I’ve noticed our dogs often have little seeds clinging to their fur this time of year. One or more of the plants they came in contact with used them as carriers to scatter their seed to other places and expand their prodigy.
We’re all seed scatterers and pollinators simply by exploring the world around us.
Plants use us as couriers to take their potential prodigy to new destinations. Hopefully, to places where nutrients and water are abundant. This is who they are and what God intended for them.
Like bees. butterflies and pets, “We, too, gather the pollen on our clothes and unsuspectingly carry the plant to spread its life beauty to new uncharted areas,” writes Leo Buscaglia in this week’s chapter from our companion book for this series.
Seed scatterers is just one of many roles creatures have. Each role comes out of our identity. A combination of how we see ourselves and how we’re seen by others. Mother, sister, aunt, father, brother, uncle are just a few common roles. Husband, partner, companion, friend and more. Some roles presume an intimacy with others. Some roles, not so much. But all require some level of connectedness.

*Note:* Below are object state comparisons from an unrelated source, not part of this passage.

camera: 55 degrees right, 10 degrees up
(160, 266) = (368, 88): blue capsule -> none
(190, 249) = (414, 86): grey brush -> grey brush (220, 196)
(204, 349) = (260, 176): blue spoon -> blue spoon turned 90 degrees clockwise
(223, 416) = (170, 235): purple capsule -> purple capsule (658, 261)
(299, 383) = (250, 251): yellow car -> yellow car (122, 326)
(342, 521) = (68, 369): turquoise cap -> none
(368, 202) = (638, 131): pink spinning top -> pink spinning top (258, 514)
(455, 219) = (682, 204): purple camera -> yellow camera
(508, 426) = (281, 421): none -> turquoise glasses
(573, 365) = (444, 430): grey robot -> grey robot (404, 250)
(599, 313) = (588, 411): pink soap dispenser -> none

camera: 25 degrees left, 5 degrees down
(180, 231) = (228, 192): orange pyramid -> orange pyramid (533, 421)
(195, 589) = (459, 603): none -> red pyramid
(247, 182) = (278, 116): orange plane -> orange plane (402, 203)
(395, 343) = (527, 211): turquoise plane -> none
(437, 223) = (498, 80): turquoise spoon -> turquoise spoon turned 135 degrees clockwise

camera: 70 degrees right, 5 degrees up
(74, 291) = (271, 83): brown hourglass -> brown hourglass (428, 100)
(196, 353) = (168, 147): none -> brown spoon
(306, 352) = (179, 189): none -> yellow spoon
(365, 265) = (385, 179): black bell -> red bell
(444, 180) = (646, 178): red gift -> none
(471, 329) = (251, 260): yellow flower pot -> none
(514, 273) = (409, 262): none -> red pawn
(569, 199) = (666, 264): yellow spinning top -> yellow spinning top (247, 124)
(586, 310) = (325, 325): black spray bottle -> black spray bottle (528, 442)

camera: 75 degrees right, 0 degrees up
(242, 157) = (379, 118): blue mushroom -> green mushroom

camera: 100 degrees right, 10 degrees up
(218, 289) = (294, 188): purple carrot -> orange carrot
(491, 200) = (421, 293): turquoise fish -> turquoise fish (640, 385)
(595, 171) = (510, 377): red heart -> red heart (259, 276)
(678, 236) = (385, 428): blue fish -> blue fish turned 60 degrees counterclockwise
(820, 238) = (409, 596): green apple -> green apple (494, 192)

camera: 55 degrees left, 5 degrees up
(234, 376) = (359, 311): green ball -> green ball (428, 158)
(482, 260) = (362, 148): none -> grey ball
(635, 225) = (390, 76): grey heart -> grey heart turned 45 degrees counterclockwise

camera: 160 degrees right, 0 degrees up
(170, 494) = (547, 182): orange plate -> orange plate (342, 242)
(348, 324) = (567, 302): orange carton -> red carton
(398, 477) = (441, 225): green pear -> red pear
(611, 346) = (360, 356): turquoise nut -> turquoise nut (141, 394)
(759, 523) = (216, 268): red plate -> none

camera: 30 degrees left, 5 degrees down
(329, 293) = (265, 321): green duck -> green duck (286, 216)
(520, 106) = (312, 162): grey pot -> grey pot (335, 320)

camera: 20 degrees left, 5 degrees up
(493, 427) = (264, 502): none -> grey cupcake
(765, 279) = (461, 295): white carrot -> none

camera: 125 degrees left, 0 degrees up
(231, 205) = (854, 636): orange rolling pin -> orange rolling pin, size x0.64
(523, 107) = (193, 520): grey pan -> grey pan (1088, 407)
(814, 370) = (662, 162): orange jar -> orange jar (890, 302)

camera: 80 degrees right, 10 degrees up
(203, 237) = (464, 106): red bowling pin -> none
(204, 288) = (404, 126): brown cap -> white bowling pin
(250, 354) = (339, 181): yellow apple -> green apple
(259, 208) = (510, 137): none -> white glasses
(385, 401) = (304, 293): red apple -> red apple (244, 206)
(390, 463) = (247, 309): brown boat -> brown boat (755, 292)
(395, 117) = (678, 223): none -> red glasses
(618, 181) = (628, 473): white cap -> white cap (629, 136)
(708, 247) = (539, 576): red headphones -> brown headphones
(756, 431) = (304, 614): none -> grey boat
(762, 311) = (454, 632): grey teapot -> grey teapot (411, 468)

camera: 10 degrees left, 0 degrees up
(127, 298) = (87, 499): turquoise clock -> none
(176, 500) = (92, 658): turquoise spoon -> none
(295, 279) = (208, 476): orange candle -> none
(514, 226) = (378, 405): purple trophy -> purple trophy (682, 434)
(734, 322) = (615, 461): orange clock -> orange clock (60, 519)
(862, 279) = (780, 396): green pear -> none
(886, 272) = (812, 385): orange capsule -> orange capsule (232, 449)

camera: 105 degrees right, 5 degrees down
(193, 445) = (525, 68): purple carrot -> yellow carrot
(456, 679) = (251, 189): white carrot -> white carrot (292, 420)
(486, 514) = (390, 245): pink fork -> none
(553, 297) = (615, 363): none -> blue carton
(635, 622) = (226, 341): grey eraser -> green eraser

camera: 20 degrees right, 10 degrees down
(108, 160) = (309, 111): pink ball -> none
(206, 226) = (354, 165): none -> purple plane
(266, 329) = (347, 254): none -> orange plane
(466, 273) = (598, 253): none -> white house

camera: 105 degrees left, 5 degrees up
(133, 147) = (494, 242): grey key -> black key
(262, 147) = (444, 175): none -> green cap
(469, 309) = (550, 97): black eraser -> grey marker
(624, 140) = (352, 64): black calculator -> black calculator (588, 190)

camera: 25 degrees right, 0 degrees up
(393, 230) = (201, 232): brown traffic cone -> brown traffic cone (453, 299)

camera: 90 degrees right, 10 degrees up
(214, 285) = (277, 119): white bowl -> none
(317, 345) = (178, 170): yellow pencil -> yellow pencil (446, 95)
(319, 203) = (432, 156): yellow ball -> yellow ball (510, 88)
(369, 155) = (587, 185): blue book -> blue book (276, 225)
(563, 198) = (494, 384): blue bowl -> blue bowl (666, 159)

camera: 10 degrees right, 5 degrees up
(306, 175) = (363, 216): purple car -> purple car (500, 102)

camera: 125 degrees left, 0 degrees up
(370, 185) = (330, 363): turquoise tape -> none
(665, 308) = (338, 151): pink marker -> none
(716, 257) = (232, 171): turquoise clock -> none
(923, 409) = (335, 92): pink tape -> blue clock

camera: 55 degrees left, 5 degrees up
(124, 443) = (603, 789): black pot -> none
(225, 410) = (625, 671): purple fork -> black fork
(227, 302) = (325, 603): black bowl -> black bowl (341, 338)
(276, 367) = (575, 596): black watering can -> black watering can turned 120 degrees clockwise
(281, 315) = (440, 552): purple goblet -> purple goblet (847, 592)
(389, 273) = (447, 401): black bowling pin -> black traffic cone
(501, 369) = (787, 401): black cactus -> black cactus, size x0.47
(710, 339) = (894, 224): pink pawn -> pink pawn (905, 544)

Each role comes with expectations. Plants hope we’ll dust off our clothes in an area where their seeds or pollen can do what it was created to do. Friends want us to be the sort of friend they hope for. Employers want us to be good at our job.
But, Leo Buscaglia warns us, “We cannot always be what others want us to be, for what they want may not be what we are and that is all that we have. It is often easier for us to become what others desire, but in so doing, we relinquish our dreams, abandon our hopes, and ignore our needs. This leaves us feeling abandoned, weakened and impotent, without a genuine self.”
We’re each born with a basic human right to be whom God created us to be. While this right is sacred, it is too often not given its intended respect. Instead, we give into pressure to be who others want us to be, participating in roles that further shape us.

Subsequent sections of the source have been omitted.